Spring Security 5.7.x 이후 버전에서 WebSecurityConfigurerAdapter 클래스의 deprecation 이유와 대안 방법
소개
Spring Security에서 제공하는 WebSecurityConfigurerAdapter 클래스는 웹 애플리케이션의 보안 구성을 위해 사용되는 중요한 클래스입니다. 그러나 스프링 시큐리티 5.7.x 버전 이후부터는 이 클래스가 deprecation 되었습니다. 이번 피드에서는 WebSecurityConfigurerAdapter 클래스의 deprecation 이유와 대안 방법에 대해 알아보겠습니다.
WebSecurityConfigurerAdapter 클래스란?
WebSecurityConfigurerAdapter 클래스는 스프링 시큐리티에서 제공하는 클래스로, HTTP 요청에 대한 보안 구성을 설정하는 메서드를 제공합니다. 예를 들어, 로그인 폼, 로그아웃, 인증에 대한 설정을 추가할 수 있습니다.

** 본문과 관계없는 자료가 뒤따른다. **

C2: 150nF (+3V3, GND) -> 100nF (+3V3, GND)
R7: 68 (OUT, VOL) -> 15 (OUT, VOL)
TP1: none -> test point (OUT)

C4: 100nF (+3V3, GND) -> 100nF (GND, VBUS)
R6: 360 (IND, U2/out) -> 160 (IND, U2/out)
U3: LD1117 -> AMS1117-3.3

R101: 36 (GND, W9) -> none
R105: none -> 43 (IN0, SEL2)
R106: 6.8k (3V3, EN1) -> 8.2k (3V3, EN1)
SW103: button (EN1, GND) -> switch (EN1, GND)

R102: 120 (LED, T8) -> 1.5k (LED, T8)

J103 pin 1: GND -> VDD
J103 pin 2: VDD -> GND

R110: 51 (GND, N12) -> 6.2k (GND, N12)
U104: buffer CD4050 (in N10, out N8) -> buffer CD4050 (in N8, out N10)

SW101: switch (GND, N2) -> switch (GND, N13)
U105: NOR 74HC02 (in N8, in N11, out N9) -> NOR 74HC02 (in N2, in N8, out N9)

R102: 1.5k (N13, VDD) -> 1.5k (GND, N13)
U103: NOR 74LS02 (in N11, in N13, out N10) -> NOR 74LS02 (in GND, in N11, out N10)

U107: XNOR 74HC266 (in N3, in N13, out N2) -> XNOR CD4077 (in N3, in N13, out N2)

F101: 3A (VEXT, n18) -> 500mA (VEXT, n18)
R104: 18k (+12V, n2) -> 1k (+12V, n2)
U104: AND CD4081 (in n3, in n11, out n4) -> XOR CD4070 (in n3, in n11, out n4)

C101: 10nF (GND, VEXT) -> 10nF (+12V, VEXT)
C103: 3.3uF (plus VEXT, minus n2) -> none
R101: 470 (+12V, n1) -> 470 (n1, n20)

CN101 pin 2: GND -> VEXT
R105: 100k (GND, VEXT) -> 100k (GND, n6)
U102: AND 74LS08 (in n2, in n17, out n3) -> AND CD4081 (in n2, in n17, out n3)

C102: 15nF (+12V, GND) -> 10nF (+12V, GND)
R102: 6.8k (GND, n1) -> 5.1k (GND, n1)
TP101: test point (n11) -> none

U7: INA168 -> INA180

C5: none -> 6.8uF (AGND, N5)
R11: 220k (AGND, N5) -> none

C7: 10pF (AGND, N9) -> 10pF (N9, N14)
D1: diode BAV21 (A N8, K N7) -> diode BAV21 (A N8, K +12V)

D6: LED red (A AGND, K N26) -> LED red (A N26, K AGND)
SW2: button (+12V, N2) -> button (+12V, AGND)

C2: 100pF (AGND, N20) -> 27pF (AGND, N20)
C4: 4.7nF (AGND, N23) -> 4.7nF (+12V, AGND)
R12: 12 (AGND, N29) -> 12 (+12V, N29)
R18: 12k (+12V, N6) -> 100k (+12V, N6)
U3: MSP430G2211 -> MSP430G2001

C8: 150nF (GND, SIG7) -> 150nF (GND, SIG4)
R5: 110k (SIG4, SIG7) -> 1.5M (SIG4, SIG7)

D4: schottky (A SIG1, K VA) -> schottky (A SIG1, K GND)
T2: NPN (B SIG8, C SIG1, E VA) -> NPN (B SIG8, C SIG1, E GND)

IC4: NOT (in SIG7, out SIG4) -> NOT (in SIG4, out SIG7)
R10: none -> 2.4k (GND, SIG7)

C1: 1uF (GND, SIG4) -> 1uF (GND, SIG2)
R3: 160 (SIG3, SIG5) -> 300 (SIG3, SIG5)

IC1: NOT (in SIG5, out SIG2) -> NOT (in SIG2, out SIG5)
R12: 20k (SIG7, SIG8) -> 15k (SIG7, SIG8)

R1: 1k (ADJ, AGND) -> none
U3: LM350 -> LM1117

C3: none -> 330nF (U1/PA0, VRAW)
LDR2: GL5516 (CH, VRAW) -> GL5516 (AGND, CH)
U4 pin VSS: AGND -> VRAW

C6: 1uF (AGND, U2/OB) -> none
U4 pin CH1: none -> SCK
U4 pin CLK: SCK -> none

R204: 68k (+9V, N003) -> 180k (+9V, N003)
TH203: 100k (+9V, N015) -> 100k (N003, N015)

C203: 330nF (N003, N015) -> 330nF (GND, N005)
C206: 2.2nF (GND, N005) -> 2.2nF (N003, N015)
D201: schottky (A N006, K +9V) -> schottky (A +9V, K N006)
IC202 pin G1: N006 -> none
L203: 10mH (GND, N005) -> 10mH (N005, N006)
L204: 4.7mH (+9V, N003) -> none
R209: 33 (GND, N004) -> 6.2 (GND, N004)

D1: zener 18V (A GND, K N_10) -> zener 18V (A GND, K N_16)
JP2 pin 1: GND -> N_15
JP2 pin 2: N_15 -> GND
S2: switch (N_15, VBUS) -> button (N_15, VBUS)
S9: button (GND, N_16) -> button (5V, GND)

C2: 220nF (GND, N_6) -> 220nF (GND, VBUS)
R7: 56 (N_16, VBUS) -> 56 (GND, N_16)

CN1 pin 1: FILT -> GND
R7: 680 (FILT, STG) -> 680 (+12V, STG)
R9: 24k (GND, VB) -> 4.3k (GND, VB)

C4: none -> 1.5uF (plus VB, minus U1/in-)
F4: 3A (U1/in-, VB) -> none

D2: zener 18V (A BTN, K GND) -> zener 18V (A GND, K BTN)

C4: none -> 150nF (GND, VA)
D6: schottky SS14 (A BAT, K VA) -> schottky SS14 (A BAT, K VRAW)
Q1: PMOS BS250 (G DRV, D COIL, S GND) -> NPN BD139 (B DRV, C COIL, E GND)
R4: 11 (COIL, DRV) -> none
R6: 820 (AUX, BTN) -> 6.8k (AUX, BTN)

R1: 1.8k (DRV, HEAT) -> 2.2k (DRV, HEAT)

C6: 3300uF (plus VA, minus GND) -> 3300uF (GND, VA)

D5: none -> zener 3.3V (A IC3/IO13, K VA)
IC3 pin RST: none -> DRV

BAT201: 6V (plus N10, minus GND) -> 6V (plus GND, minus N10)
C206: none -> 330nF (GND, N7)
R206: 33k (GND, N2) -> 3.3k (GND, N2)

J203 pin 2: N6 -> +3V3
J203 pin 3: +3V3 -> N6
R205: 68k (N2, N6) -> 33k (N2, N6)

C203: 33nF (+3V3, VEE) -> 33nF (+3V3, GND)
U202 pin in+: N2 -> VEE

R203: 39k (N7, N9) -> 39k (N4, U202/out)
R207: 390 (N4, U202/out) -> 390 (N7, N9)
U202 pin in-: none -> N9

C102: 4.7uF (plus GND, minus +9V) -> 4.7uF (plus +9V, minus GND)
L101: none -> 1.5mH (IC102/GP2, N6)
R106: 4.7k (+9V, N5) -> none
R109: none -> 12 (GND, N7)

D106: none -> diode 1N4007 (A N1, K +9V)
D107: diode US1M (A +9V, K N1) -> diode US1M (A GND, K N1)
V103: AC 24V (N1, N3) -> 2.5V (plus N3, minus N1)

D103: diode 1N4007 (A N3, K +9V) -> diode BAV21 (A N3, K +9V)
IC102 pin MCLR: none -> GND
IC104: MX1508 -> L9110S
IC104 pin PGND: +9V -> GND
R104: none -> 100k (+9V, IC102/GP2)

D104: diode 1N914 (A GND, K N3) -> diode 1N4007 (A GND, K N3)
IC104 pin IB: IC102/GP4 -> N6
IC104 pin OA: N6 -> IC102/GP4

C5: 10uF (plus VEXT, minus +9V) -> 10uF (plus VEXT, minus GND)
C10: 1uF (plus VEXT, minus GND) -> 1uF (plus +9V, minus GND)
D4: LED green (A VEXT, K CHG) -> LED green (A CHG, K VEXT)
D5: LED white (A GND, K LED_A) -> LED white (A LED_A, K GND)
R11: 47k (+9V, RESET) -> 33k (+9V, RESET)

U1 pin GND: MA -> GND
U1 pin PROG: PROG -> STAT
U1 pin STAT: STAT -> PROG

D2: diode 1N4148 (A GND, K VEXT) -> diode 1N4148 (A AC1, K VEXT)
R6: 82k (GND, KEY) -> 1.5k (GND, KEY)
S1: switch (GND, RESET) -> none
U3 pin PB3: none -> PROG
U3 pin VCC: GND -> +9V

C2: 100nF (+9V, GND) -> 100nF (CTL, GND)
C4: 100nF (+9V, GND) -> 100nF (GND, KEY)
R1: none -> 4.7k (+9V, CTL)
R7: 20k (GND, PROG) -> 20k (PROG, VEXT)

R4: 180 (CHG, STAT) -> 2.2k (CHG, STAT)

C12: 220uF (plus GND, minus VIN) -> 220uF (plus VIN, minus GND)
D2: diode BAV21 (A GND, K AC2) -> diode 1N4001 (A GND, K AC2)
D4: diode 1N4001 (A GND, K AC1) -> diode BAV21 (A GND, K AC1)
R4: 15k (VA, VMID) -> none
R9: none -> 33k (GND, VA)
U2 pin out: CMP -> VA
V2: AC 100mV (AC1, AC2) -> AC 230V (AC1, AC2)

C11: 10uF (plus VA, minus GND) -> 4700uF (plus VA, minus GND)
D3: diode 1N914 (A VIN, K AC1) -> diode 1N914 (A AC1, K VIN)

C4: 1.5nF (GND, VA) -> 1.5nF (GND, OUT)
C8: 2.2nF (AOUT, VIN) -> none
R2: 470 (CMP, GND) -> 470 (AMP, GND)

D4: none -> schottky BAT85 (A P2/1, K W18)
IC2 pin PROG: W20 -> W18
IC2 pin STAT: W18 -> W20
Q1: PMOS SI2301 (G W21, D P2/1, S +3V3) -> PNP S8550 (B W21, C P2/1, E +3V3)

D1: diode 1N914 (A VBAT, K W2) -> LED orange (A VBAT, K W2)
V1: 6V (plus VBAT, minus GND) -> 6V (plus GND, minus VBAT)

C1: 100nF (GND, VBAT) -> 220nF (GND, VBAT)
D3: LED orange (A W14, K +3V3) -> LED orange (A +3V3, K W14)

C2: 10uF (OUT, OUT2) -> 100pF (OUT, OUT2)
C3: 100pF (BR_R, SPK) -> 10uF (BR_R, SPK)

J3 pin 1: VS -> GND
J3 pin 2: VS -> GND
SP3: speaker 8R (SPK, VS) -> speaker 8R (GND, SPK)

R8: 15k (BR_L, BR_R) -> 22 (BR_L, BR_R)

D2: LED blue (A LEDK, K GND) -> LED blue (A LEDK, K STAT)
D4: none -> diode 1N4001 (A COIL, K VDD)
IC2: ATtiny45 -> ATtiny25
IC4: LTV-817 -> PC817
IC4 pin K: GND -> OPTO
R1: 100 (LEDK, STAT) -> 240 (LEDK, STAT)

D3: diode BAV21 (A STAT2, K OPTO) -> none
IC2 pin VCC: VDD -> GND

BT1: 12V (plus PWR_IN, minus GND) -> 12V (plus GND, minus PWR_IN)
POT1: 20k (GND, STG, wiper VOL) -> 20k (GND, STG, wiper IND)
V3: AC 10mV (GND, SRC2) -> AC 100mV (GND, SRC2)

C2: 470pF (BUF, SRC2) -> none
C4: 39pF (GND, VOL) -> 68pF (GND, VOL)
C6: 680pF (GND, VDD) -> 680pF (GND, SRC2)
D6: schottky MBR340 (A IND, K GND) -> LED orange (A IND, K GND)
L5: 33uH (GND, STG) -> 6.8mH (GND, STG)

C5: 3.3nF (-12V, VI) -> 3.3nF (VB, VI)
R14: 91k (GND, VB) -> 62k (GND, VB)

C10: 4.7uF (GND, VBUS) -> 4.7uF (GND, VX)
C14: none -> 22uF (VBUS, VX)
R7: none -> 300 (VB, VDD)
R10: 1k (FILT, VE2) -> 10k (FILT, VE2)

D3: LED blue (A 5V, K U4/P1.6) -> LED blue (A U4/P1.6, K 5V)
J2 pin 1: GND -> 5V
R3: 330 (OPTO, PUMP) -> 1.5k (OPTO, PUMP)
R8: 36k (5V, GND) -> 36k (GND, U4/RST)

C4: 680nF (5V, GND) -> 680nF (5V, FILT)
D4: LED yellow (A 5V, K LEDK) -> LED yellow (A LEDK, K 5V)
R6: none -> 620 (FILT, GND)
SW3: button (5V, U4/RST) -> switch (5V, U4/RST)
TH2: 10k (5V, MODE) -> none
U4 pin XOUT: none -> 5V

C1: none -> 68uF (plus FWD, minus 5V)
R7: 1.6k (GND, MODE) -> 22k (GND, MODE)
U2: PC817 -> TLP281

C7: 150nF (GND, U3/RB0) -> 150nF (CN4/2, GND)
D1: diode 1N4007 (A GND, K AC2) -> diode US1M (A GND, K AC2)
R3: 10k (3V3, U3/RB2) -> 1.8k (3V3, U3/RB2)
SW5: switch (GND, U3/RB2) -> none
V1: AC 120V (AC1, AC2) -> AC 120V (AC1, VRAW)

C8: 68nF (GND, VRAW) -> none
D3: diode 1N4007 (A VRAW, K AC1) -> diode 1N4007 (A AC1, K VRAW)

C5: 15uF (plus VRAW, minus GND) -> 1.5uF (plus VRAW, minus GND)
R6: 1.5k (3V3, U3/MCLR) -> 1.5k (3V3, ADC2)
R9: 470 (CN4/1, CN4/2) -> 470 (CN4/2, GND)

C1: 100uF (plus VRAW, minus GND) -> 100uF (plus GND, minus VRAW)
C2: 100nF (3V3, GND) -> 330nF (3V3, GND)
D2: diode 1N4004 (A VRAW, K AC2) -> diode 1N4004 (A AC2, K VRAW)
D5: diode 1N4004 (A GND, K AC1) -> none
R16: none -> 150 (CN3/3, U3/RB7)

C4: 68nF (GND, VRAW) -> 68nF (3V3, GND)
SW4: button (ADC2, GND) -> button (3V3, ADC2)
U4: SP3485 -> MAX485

WebSecurityConfigurerAdapter 클래스의 deprecation 이유
스프링 시큐리티 공식 문서에 따르면, WebSecurityConfigurerAdapter 클래스가 deprecated 되었으며, 다른 구현 방법을 제공하고 있습니다. 이유는 스프링 시큐리티 5.7.x 버전 이후에는 컴포넌트 기반의 보안 설정을 권장하기 때문입니다.
WebSecurityConfigurerAdapter 클래스의 대안 방법
"SecurityFilterChain Bean을 사용하여 HttpSecurity를 구성하거나 WebSecurityCustomizer Bean을 사용하여 WebSecurity를 구성할 수 있습니다."
스프링 시큐리티 공식 문서에서는 WebSecurityConfigurerAdapter 클래스가 deprecated 됨에 따라 다른 구현 방법을 제공하고 있습니다. @Bean을 등록하여 사용하는 것입니다. SecurityFilterChain, WebSecurityCustomizer을 반환하고 빈으로 등록함으로써 컴포넌트 기반의 보안 설정이 가능해집니다.
코드 예시
아래는 WebSecurityConfigurerAdapter 클래스를 상속하여 사용하는 방식과 빈을 등록하여 사용하는 방식을 비교해본 코드 예시입니다.
WebSecurityConfigurerAdapter 상속 방식
@Configuration
public class SecurityConfiguration extends WebSecurityConfigurerAdapter {
@Override
protected void configure(HttpSecurity http) throws Exception {
http .authorizeHttpRequests((authz) -> authz .anyRequest().authenticated() ) .httpBasic(withDefaults());
}
}
@Override
public void configure(WebSecurity web) {
web.ignoring().antMatchers("/ignore1", "/ignore2");
}
}빈(BEAN)등록 방식
@Configuration
public class SecurityConfiguration {
@Bean
public SecurityFilterChain filterChain(HttpSecurity http) throws Exception {
http .authorizeHttpRequests((authz) -> authz .anyRequest().authenticated() ) .httpBasic(withDefaults());
return http.build();
}
@Bean
public WebSecurityCustomizer webSecurityCustomizer() {
return (web) -> web.ignoring().antMatchers("/ignore1", "/ignore2");
}
}결론
WebSecurityConfigurerAdapter 클래스가 deprecated 되었지만, 스프링 시큐리티에서는 다른 구현 방법을 제공하고 있습니다. 스프링 시큐리티 5.7.x 이상 버전을 사용하는 경우에는 @Bean을 등록하여 사용하는 방식을 활용해보는 것이 좋습니다.